I recently bought a Raspberry Pi 4 Model B for running programs 24/7 and for selfhosting some stuff, and it’s been a fun experience so far. I’ve intentionally went out of my comfort zone with several of the decisions I made, and everything seems to have turned out good. Maybe.

I’ve been interested in some sort of microcomputer for a while now, but I’ve never acted on that interest until I decided to start hacking on sourcehut. This, along with a growing distaste for every single cloud hosting solution, a raging desire to learn new stuff, and a spare Ethernet cable, made me bite the bullet and buy the Pi.

I planned to install Linux on it (obviously), but I wasn’t sure which distribution to go with. Arch seemed like the obvious choice: I daily-drive it, know how to use it and its wiki is top-notch — but I’m not familiar with its ARM variant, and regardless, I wanted to try something new. Raspberry Pi OS1 was another strong contender, but Debian isn’t known for being very fast, and using the OS that comes with the machine is some normie shit. No thanks. Alpine is very fast to boot, very lightweight, and its diskless install means I can always roll back if when I fuck up something. Let’s go with that.

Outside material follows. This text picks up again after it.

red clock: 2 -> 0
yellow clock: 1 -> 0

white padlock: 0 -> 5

When the Pi arrived at my desk I was surprised to find that it didn’t come with an adapter for its micro-HDMI ports, so I had to start from SSH. One Alpine Wiki search2 et voilà, I had a server I could SSH into from any machine in the house.

My terminal, connected to ingress via ssh

It was time to actually do stuff with this machine I bought.

Installing sourcehut

Sourcehut’s page on hacking is very short and assumes that you already know what you’re doing. Thankfully, Mehdi Sadeghi provided a lengthy and detailed step-by-step guide on how to install sourcehut for hacking. Thanks, Mehdi!

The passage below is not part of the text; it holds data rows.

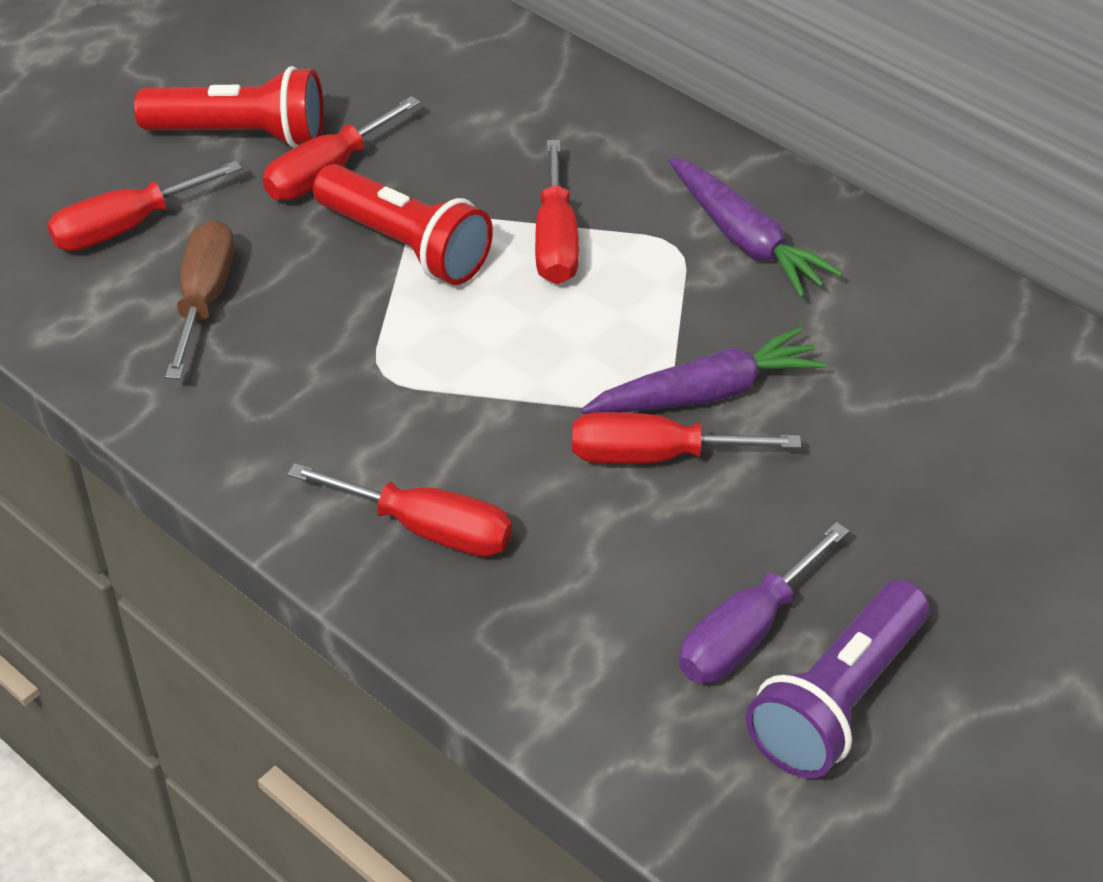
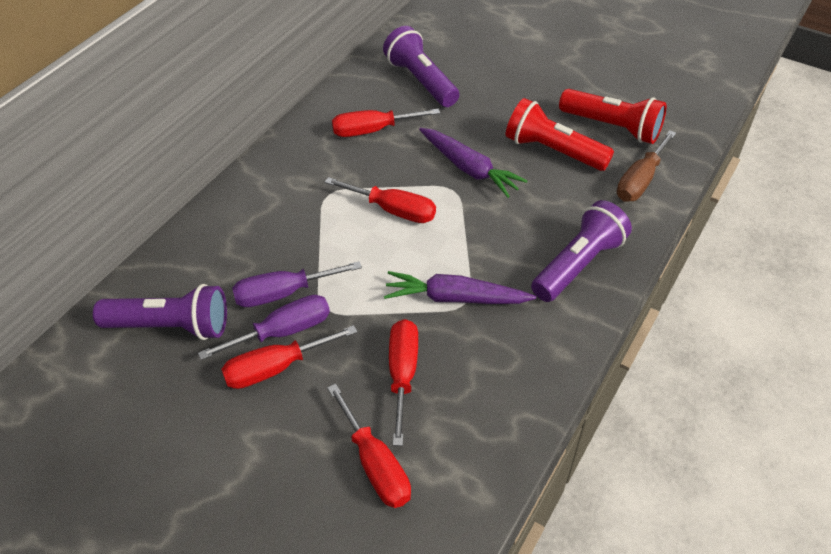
purple flashlight: 1 -> 3
purple screwdriver: 1 -> 2

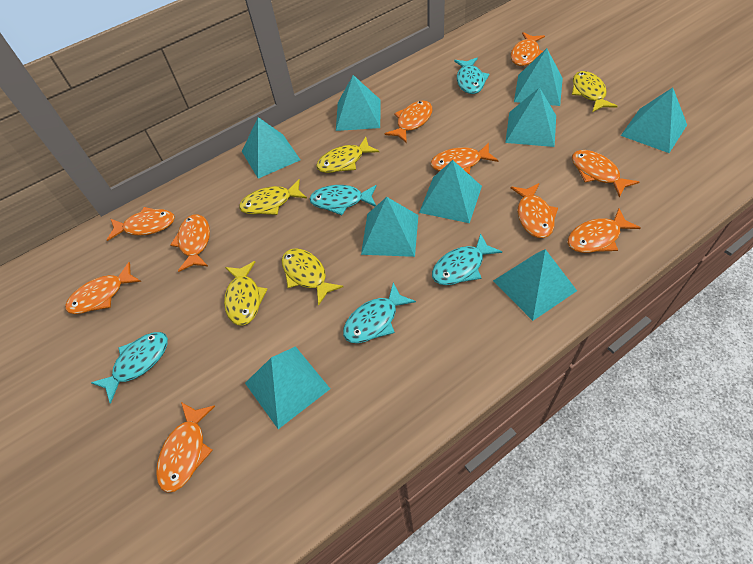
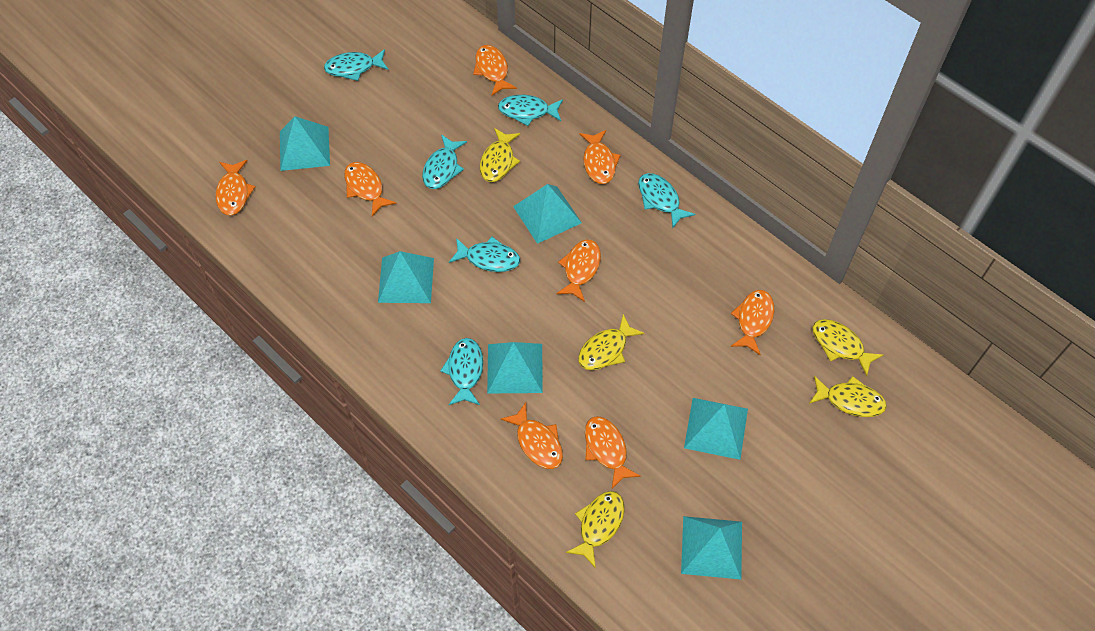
orange fish: 10 -> 8
turquoise fish: 5 -> 6
turquoise pyramid: 9 -> 6

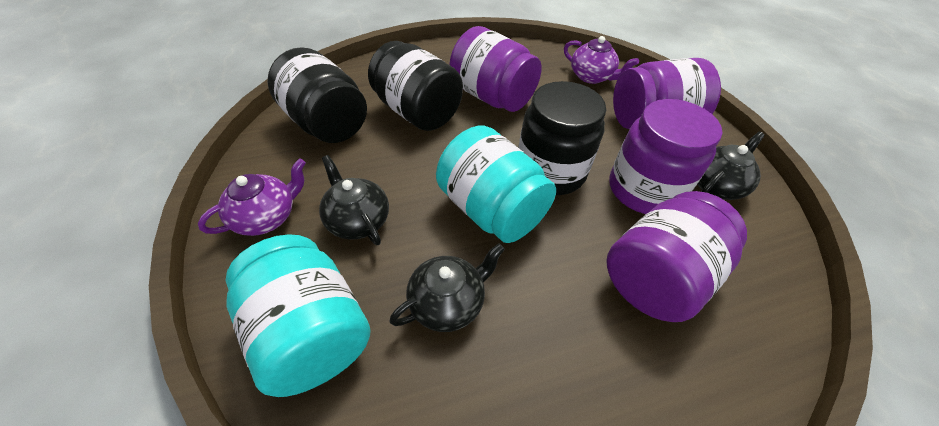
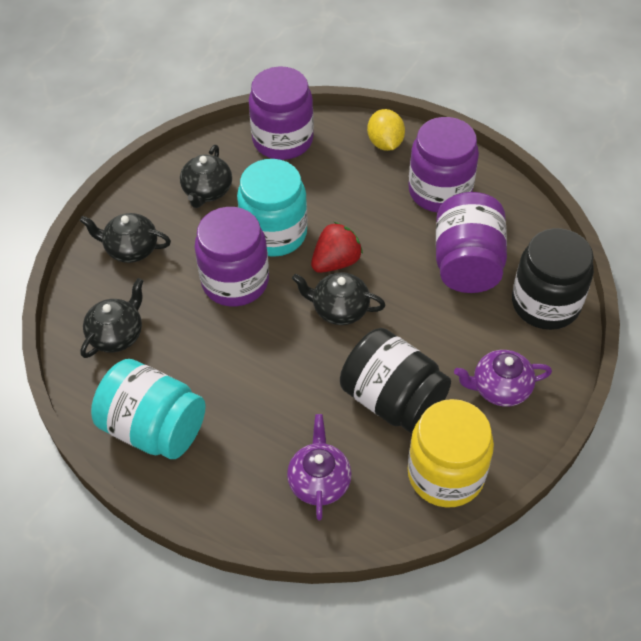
black jar: 3 -> 2
black teapot: 3 -> 4
red strawberry: 0 -> 1
yellow jar: 0 -> 1
yellow lemon: 0 -> 1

That’s not to say everything went smoothly. Far from it, infact. Provided below is a list of things I fucked up:

  • Forgot to install PostgreSQL
  • Created the PSQL databases with a different account, but didn’t point to it in config.ini
  • Didn’t include my fake domain in /etc/hosts
  • Tried to access the site over HTTPS
  • Didn’t set up OAuth keys, then set them up incorrectly twice
  • Configured nginx but didn’t route anything through it

And, of course, the worst offender:

  • Didn’t use the packages to see that everything works before building from source

Anyway, two days later, I’ve successfully managed to set up my local instance of sourcehut, save for builds and lists which I’m too scared to touch. An enormous thank you to the people who’ve tolerated me on IRC and on the mailing lists.

Image hosting

I’m uncomfortable with the idea of unencrypted cloud image hosting, for obvious reasons I won’t elaborate upon in this post. If I connected the Pi to the Internet, however, I could have total control over my files!

One problem: I don’t like any of the open-source hosting software. Why does everything have to have a “sleek” UI? A UI, in general? I don’t want to have to access a webpage to upload stuff, I don’t want paste support, I want to be able to type a command and have a URL generated.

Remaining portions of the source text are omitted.